7th Cancerversary

Amazingly enough, today marks seven (7) years, eighty-four (84) months, three hundred and sixty-four (364) weeks, two thousand five hundred fifty-five (2,555) days, sixty-one thousand three hundred, twenty (61,320) hours, three million six hundred seventy-one thousand two hundred (3,671,200) minutes, and two hundred twenty million seven hundred fifty-two thousand (220,752,000) seconds since I was told “you have breast cancer.”

Whew, just typing all of that out was a lot!

Every time I think about milestones and how much has changed since March 8, 2017, I am blown away. That was the day when I heard that I had cancer and that we thought it was early stage such that I would undergo treatment and emerge on the other side to re-engage with life as I knew it. I remember that Elliot and I walked out of the room where the breast surgeon (who was also an interventional radiologist) gave us the results and then into another room where her nurse set us up with more information and more appointments than we knew what to do with. In the blink of an eye, I had an entire team of doctors used to working seamlessly together, communicating via cell phones and arranging care.

And everything began to happen so very fast.
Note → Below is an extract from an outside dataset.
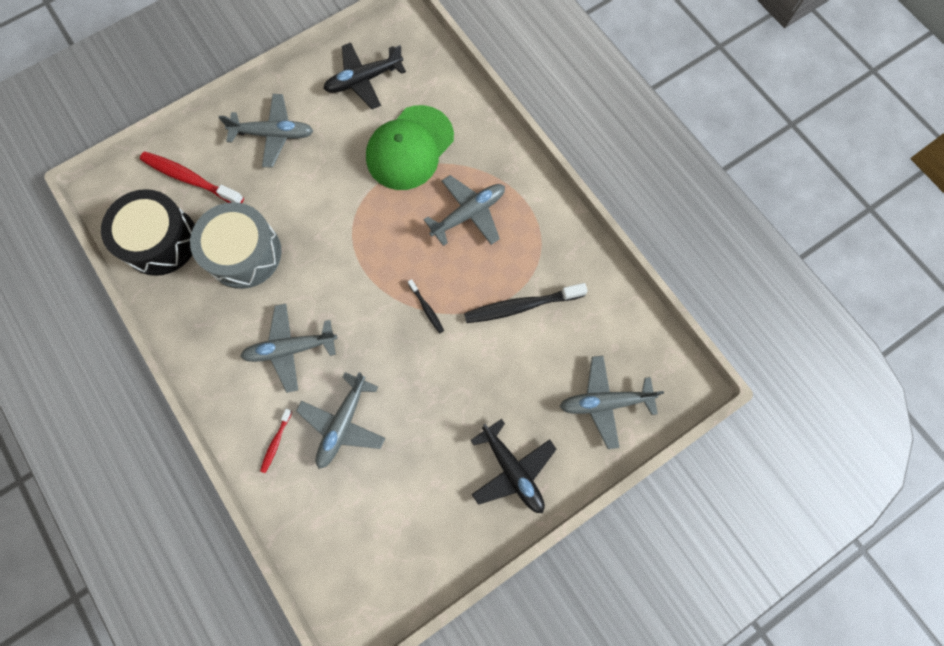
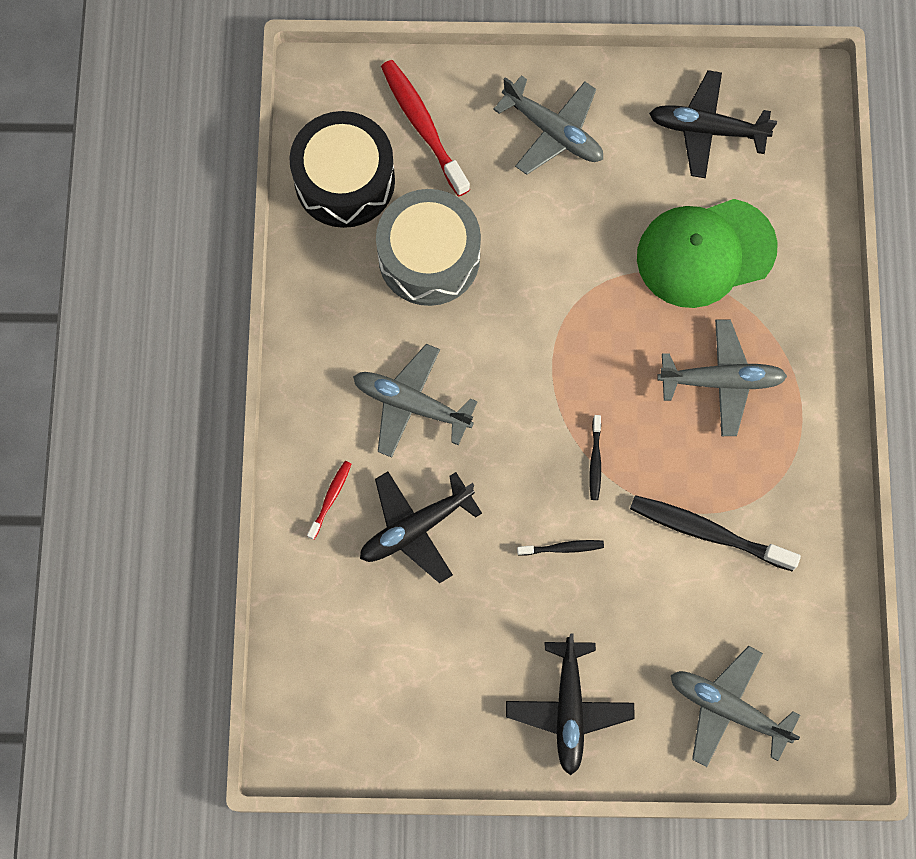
camera: 35 degrees right, 0 degrees up
(276, 442) = (330, 498): red toothbrush -> red toothbrush turned 150 degrees clockwise
(343, 424) = (415, 528): grey plane -> black plane
(442, 374) = (562, 548): none -> black toothbrush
I had to make so many decisions about every aspect of my life in a short period of time with limited understanding of what was going on. And we now know much more about just how limited that understanding was. Whether it’s who I am or my personality or whatever, I’m not the type of person who normally looks back and regrets decisions that I made with the information I knew at the time I made a decision. To me, there is little point in bemoaning what could have been when all my energy is required to face today and what is.

At the same time, here’s a few things I think could have been done differently.

First of all, that original breast surgeon who told me that I had cancer was amazing; at the same time, she only did genetic testing for BRCA 1&2 rather than the entire gene panel associated with genetic breast cancer risks (even back in 2017, we knew more than just BRCA although we know even more now). It would be a few months later that we realized that I carry the ATM genetic mutation, as well as being Stage IV, and my care had to be adjusted from there. If I was in the office learning that information knowing what I know now, I would have asked for the full panel along with a PET/CT.

Secondly, I would have reached out to more people going through the same experience. Back in 2017, I thought that my business would be too negatively affected by me disclosing openly that I was being treated for breast cancer and I kept the news very very private. That also meant that I had little interest in attending support groups or connecting with other women who knew what I was going through. I’d be more apt to reach out if I had it to do over again.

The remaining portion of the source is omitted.